And sometimes he decides that his cartoon ideas are inappropriate. Sometimes he’s onto something, or at least it’s debatable. Other times, he may worry a bit too much. You might say that, on the spectrum of cartoon sensibilities, he’s on the opposite end of the spectrum from this Dutch guy.

Anyway, his sensitivity on that point was one of the reasons why this cartoon didn’t make it into the paper. He was worried about the salacious nature of "nuts" the way Jesse Jackson had used it. But there were other reasons:

  • The simplest, and most obvious, was that he had an oversupply of cartoons, and we ran out of slots for running them in a timely fashion. There will even be on jammed onto our Monday letters page, which is unusual. If we still had a Saturday page, I probably could have argued him into using it there. But since I was out of space, when he said he’d just put it on his Web page, I left it alone. (In case you haven’t figured it out, we have different standards for what we’ll put on the Web, and what we deem paper-worthy. This is driven by factors ranging from the enduring concept of the "family newspaper" and the fact that on the Web, space is unlimited.)
  • He thought people wouldn’t get it, because it got so little coverage in the MSM, outside of Fox — and most of that coverage tiptoed around what he’d actually said. When he first mentioned this, I said that was an advantage if he was worried about salaciousness, since readers who had missed the reference would just take it on the level of saying Jackson and Wright are "nuts." Sure, that’ll offend some, but the offense is more in the realm of the kind Robert doesn’t mind, since that is exactly what he meant.
  • He lost some enthusiasm for the cartoon when he realized he’d misunderstood what Jackson had said. He initially thought he’d said, "Obama’s cutting off his nuts" by "talking down" to black folks. When he mentioned it to me, it caused me to say something like, "He’s cutting off some nuts, all right, and one of them’s Jesse, and he doesn’t like it." That inspired the above cartoon — Robert’s eyebrows shot up the instant I said it — and this blog post by me. But in the course of researching for a link for the blog post, I discovered Jackson had actually said something different — something more hostile, but something that didn’t quite fit as well the play on words upon which the cartoon is based.
  • He had another cartoon regarding what Jackson had said about Obama, and it was actually a better one, and it didn’t rely upon prior knowledge on the readers’ part. As it happens, we put it on the Sunday page, which is the biggest play we can give anything. You’ll see it tomorrow.

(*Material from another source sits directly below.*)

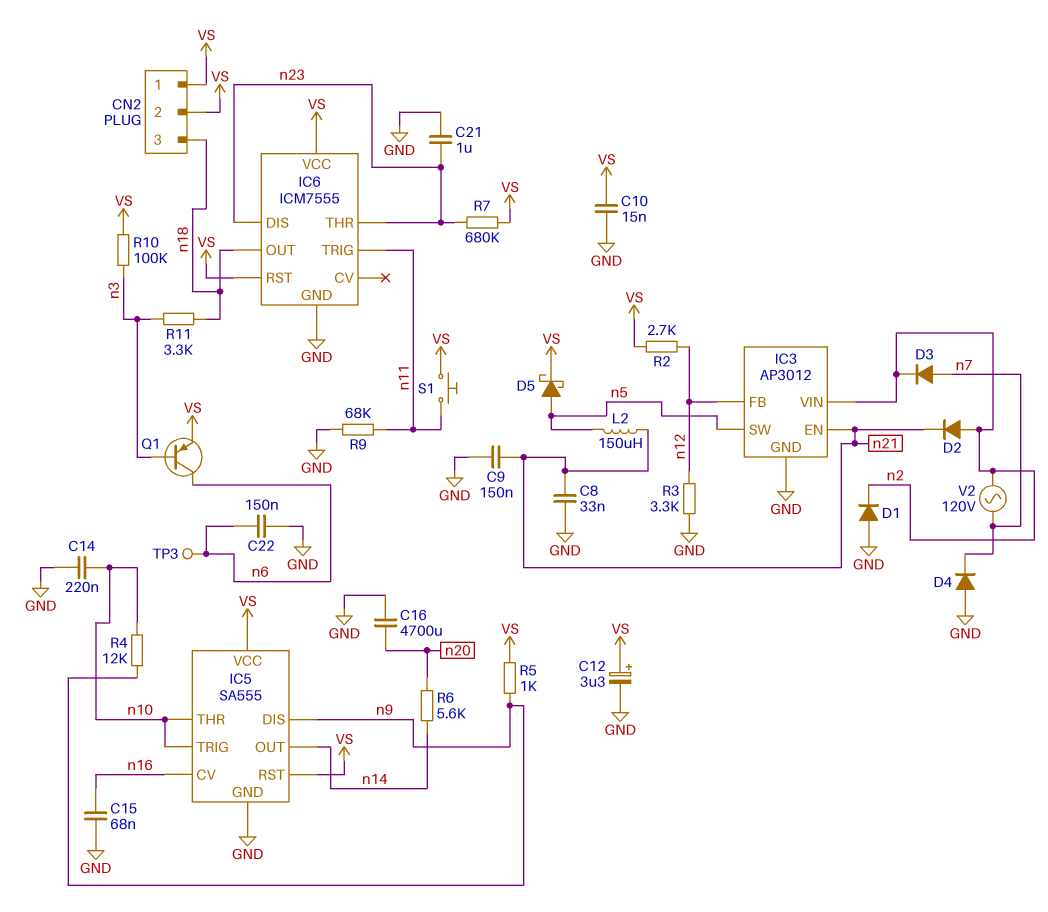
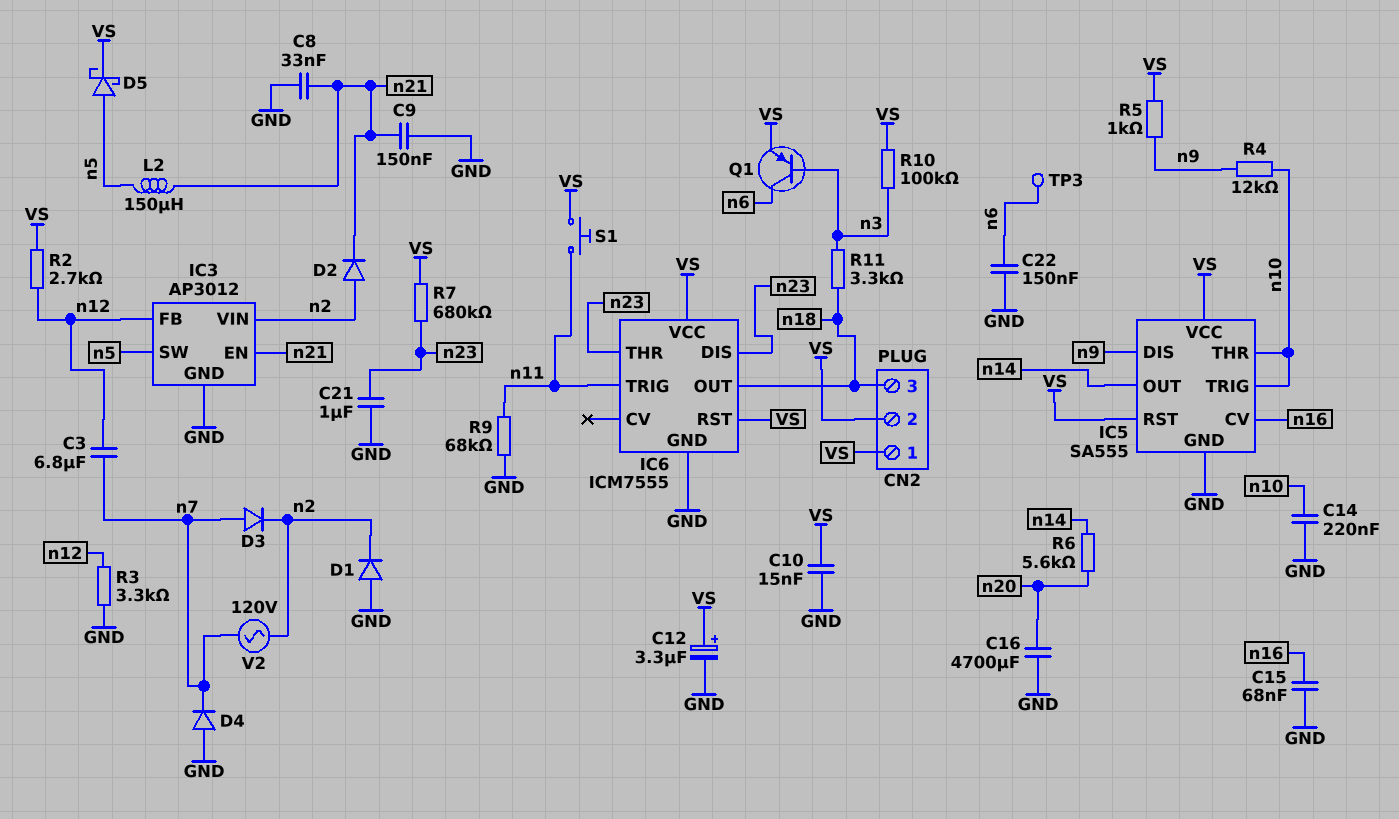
C3: none -> 6.8uF (n7, n12)

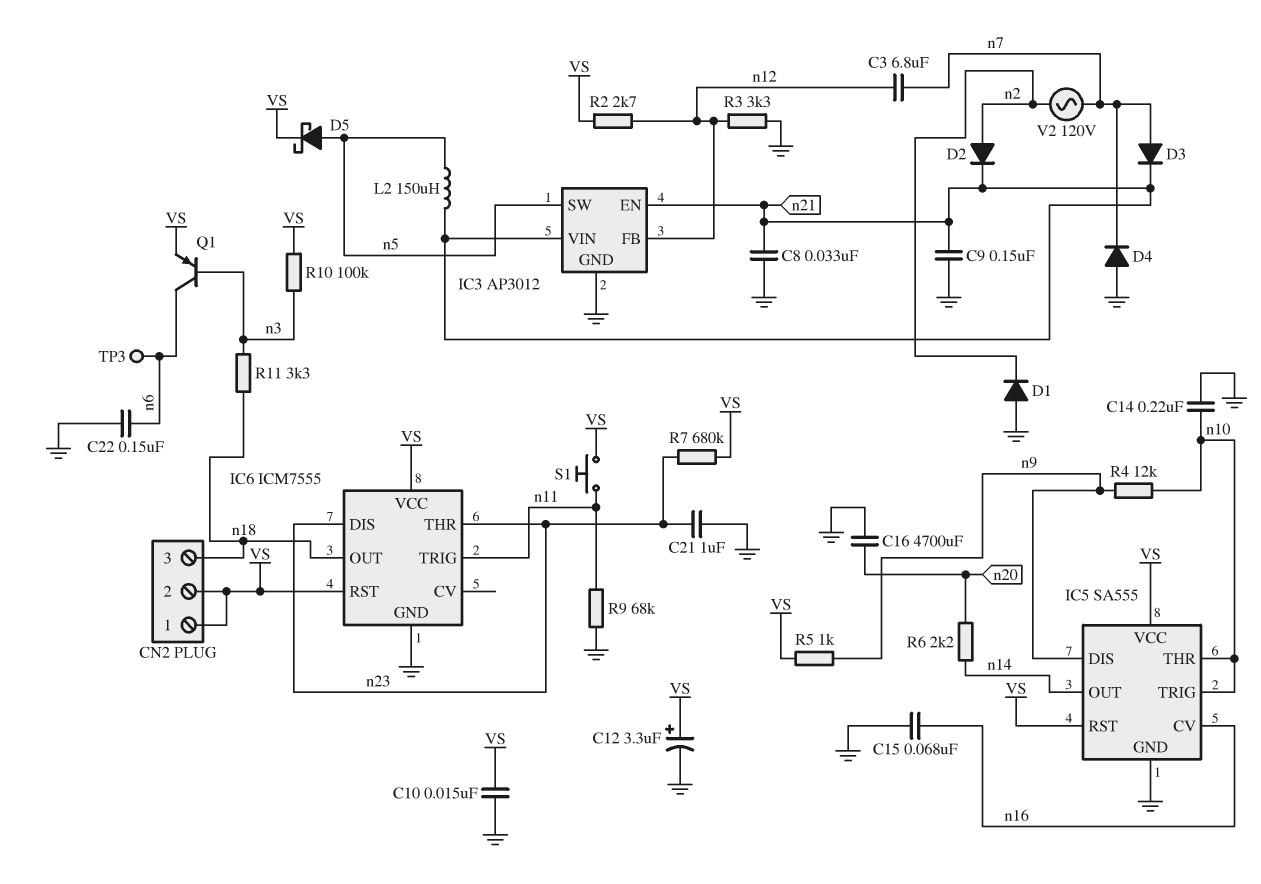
D3: diode (A n7, K n2) -> diode (A n7, K n21)
IC3 pin VIN: n2 -> n21
R6: 5.6k (n14, n20) -> 2.2k (n14, n20)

Seems like there were a couple of things that ran through my head in the couple of seconds after Robert told me he’d decide to use this on the Web only (and send it to his syndicate), but I’m forgetting them now.

(Trying to reconstruct one of those internal monologues this way is actually one of the fun things about blogging. Dostoevsky did this — far better, of course, but it appeals to me for the same reason. I pretty much fell in love with Crime and Punishment for good at about the point when Andrey Semyenovich Lebezyatnikov goes on and on about what ran through his head in a couple of seconds. I thought that was cool.)

9 thoughts on “‘Nuts:’ The cartoon Robert didn’t put in the newspaper

  1. Mike Cakora

    I love the cartoon but have a quibble. To “throw someone under the bus” has come to mean:

    to reject or betray (someone); to treat as a scapegoat; to put out of favor or at a disadvantage.

    Obama threw Reverend Wright, his grandmother, and several others under the bus, but Reverend Jackson seems to have flung himself off in a rather ungraceful fashion.
    Then again, perhaps that’s what Arial was depicting, but I see no tire tracks on Wright’s back.
    For all his self-aggrandizement and extortion on behalf of family members and friends, Jackson has spoken out frequently and forcefully within the African-American community in attempts to counter negative influences on family structure, respect for women, etc. He should now retire from public life and make way for the next generation.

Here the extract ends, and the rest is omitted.